Solution: Public meetings
Let me tell you what I see happening on 1376 and at the HEB bridge and a few other spots of construction. Here’s the go to excuses our city leaders can spout off: “Oh, that’s a County problem.” “Oh, TxDot is handling it.” “Oh, I’ve called a couple of times but am not getting a clear answer.” “Oh, budget problems.” And on and on.
As your Emperor, I’d call monthly status updates open to the public and live streamed. I’d want all the TxDot officials, the project managers for the construction itself, all the way down to the guy waving the caution flag. We’d get to ask the hard hitting questions like “The hell is going on with 1376?! It’s a disaster!” and we’d all listen to some sort of stupid answer. Regardless, we could follow up with “That’s cute. And by next month’s meeting you’ll be done with XY and Z?” and then we could hold them accountable. There are smart people involved in these discussions, despite the erratic productivity. It’s time to force them to engage.
Problem: Tax breaks
Solution: Knock it off
I was so disheartened to hear of the recent apartment deal that got approved and ultimately robbed the ISD of some $500k in revenues. WHY? We live in one of the fastest growing cities in the nation – why are we possibly cutting sweetheart deals with developers? Tell ‘em to pound sand. They don’t like it? The developer behind them will take the deal because they’ll know that the deals aren’t getting cut anymore.
We’ve done this forever, culminating with $chultz’s spree of rubber stamping every damn development proposal that ran across his desk. And because I’m in a mood, and this has nothing to do with tax breaks…how are you liking your Taj-Mah-City-Hall? $22m of gratuitous government spending. Spending that the citizens petitioned to stop, and yet $chultz found financing via a mechanism designed for emergency situations. Man, that whole deal still irks me. Yep, still shake my fist at it every single time I drive by it.

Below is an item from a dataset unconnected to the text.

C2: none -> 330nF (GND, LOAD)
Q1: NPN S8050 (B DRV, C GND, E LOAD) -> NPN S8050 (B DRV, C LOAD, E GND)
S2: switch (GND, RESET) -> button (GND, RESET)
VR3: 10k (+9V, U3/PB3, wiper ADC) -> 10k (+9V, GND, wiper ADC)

Just stop. This is all ridiculous. Our location is clearly popular and money is pouring in. When demand is high, you don’t sweeten the deal for anyone. This is Economics 101.
Solution: Construction moratorium
This one is sorta drastic, but we sorta have a major water issue looming that few are talking about. A few years ago a suburb of El Paso was blowing up with growth and the City Council voted for a moratorium on all construction. No new permits. It all stopped until the City felt like they had their arms around the situation, planned for future growth, and created the infrastructure necessary to handle the growth. Why can’t we do that here? Oh, we can. But those permits and new taxes are really really hard to refuse. So we haven’t. I’d slap a moratorium down on City Council’s desk and demand no new construction for 6 months. We can do without a new strip center for 6 whole months.
There ya have it. Sometimes I think that we over-complicate some of the issues that we all try to navigate and create problems for ourselves. I’m sure that some city leader reading this will say “Oh that’s cute Old Timer. But this law and that law and this ordinance and that one make it so that things aren’t as simple as you’d say.”
They’d probably be right. But that’s why I’m not in government. I can’t tolerate stupidity.